Une opération de fouille exceptionnelle menée à la maison d’arrêt de Klessoum de N’Djamena a mis au jour un trafic d’une ampleur inédite. La commission mixte des forces de l’ordre a saisi 425 téléphones portables, des récepteurs Starlink, des ordinateurs, mais aussi un arsenal d’armes blanches et de machettes dissimulé dans les cellules.
Les détenus ne se contentaient plus de simples communications, grâce à Starlink, ils bénéficiaient d’une connexion internet haute vitesse, permettant potentiellement de coordonner des activités criminelles extérieures. Parallèlement, les fouilles ont révélé des stocks conséquents de stupéfiants, drogues, comprimés et « colos », soigneusement cachés dans les matelas et les recoins des quartiers.

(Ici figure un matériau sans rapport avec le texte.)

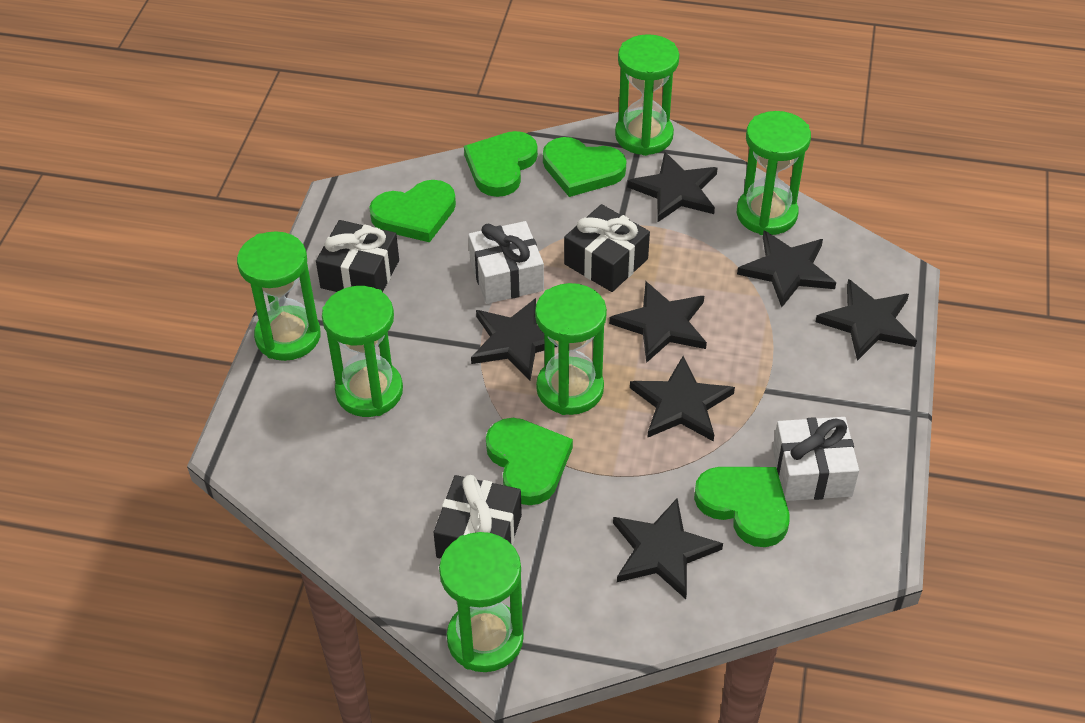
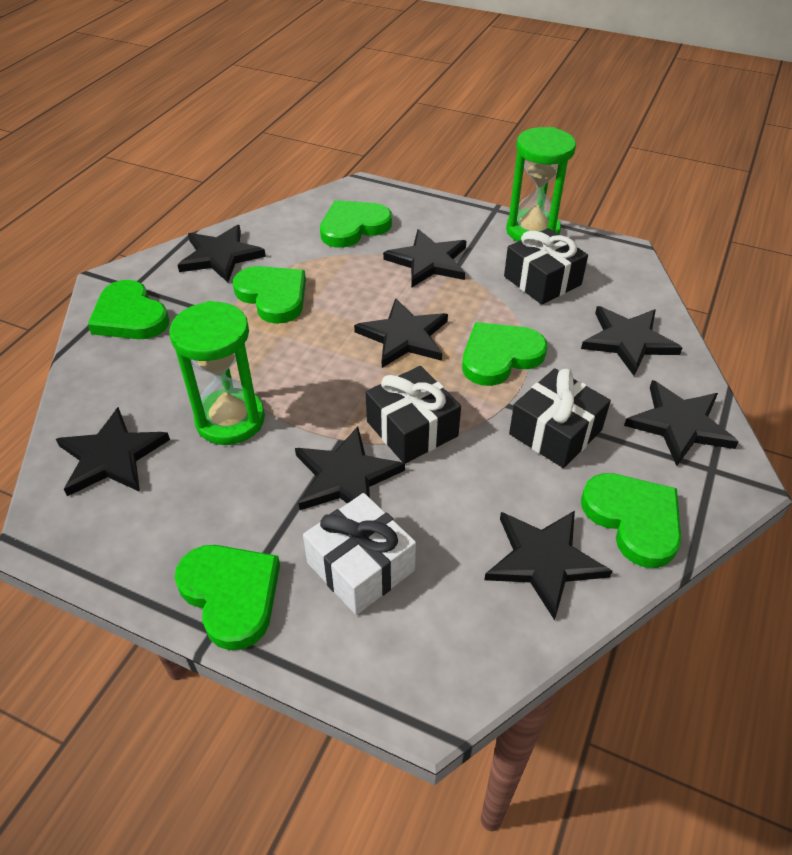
black star: 7 -> 8
green heart: 5 -> 6
green hourglass: 6 -> 2
white gift: 2 -> 1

Cette saisie sans précédent interpelle sur la perméabilité des établissements pénitentiaires aux technologies modernes. Comment ces équipements onéreux ont-ils pu franchir les multiples contrôles ? Le parquet a ordonné une enquête approfondie pour remonter les filières d’approvisionnement. Les syndicats de surveillants dénoncent un sous-effectif chronique qui fragilise la sécurité. Pour l’heure, plusieurs détenus ont été placés en garde à vue, tandis que l’administration promet un renforcement des dispositifs de brouillage et de détection. Un coup de semonce dans la guerre contre l’économie carcérale parallèle.